Tuesday, August 26, 2008

Frank Black and the Catholics - Show Me Your Tears (LP, 2003)

Even after releasing two albums in 2002, FB and the C's were right back with another record in 2003. So, there was hardly time for anything to change, but that's not necessarily a bad thing.

I've mentioned that they got better and better with the live-to-two-track recording method as the records kept coming, and this is no exception. With the first two Catholics albums, you could tell there was something raw about the recording. By this point, an untrained ear wouldn't suspect a thing. It allowed them to add more guitars and organs and feel confident they wouldn't be lost in the mix. Or so my theory goes.

This record is as twangy as the three that preceded it, and the use of pedal steel and organ had become so commonplace that it no longer seemed like "The New Frank Black Sound," it just was what it was. This record in particular benefits from it, as the melodies are more defined and memorable, and the little licks that echo them really drive the point home.

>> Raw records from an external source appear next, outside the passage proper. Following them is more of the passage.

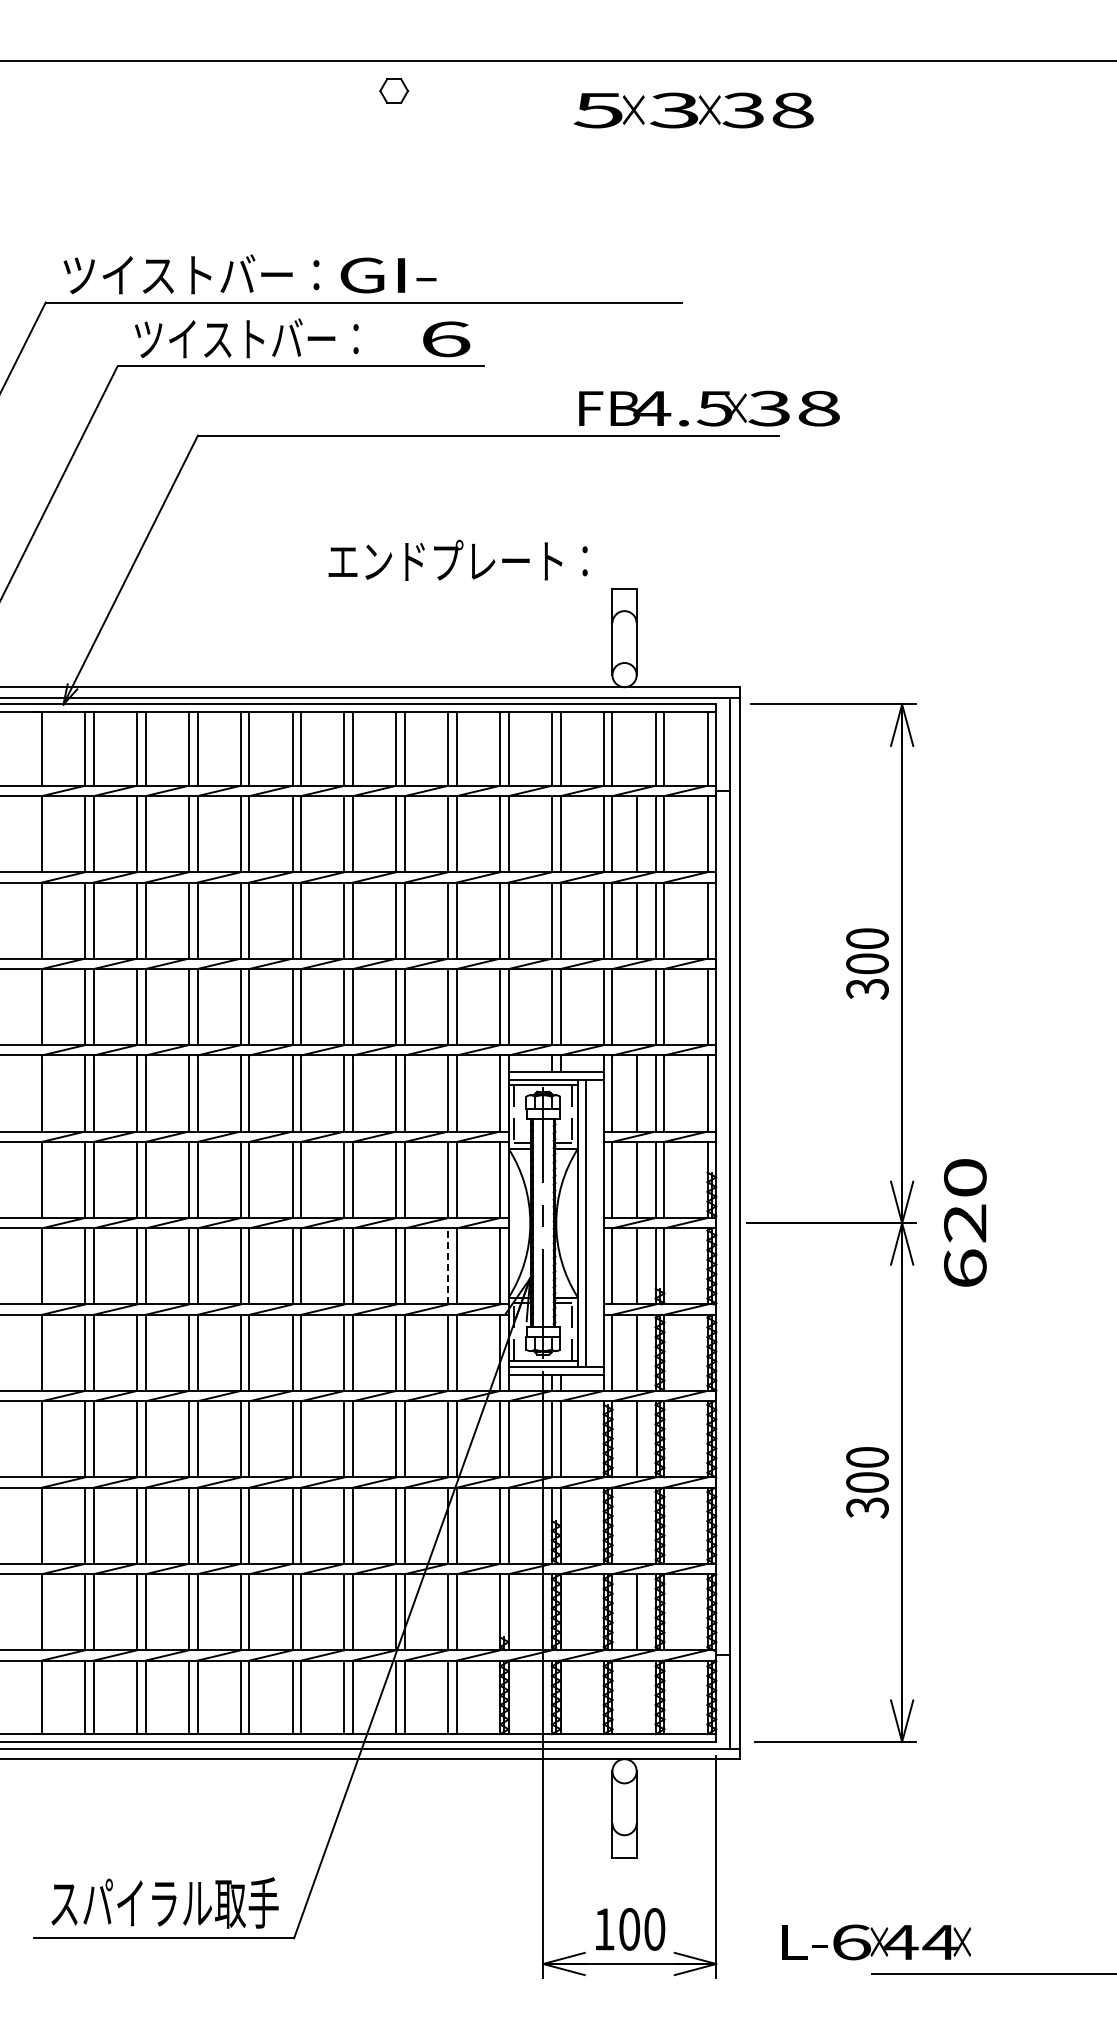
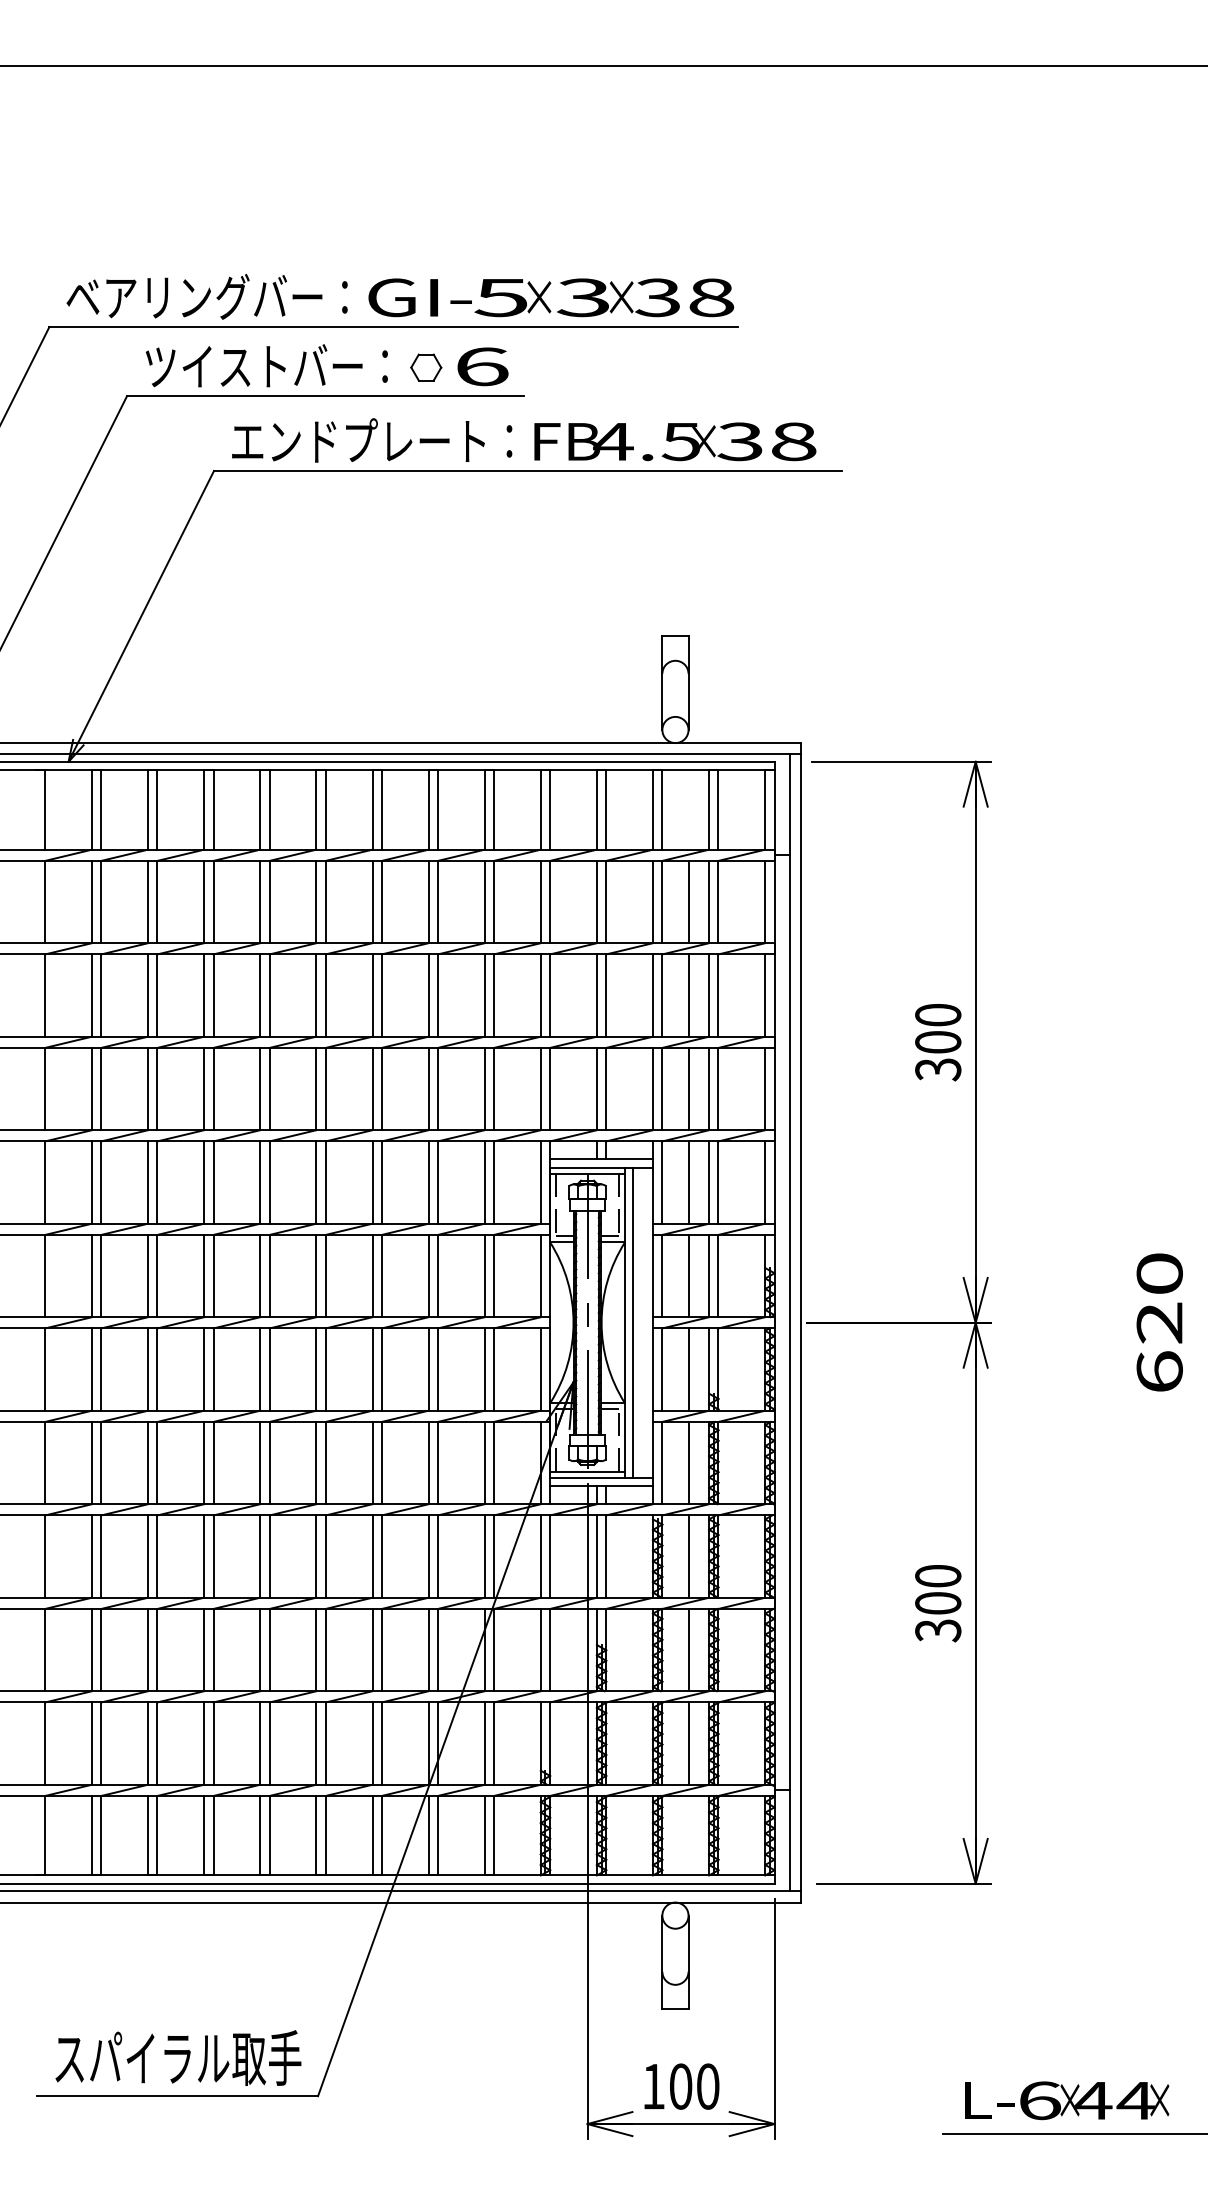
part: (394, 91) -> (426, 368), moved
text: (693, 110) -> (604, 297), moved
text: (191, 274) -> (207, 296), ツイストバー： -> ベアリングバー：
text: (709, 408) -> (675, 441), moved
text: (457, 559) -> (371, 439), moved
line: (636, 1007) -> (688, 1089), added
text: (965, 1222) -> (1159, 1322), moved
line: (448, 1265) -> (485, 1368), dashed -> solid
line: (636, 1525) -> (688, 1649), added
text: (876, 1942) -> (1066, 2100), moved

"Nadine" is the lead track on the album and was considered one of the singles, though I'm not sure why. It's a fine song, but it's more reminiscent of "The Marsist" from The Cult of Ray than anything on this record. Still, a good song, and any full-on rock was welcome during this period. The other single, and in my opinion, the better song, was "Everything Is New," a great little number that embraces some of the twang but is built around a melody that is anything but standard Americana fare. It's a morose narrative that keeps coming back to a whisper-sweet chorus-a great combination.

The remainder of the album keeps with the same formula. The songs are good, but tracks like "When Will Happiness Find Me Again?" and "This Old Heartache" were tough for me to get behind at first. To see an artist who had been so iconoclastic in the past starting to lean on derivative ideas...it was frustrating. By stepping back from the album and letting it sit for a while, I've been able to go back and rediscover some of the great songs here without risking them getting lost in the rest of his prolific output of the era.

I recently found it on vinyl (thank you Ranch Records of Salem!) and it's helped heal any wounds that I may have been carrying due to my increasingly acerbic disposition. I'm constantly moving towards a better me. I tell myself the slabs of wax help me.

"Goodbye Lorraine"

1 comment:

Biff Pocaroba said...

Seriously, does he actually approve of these album covers?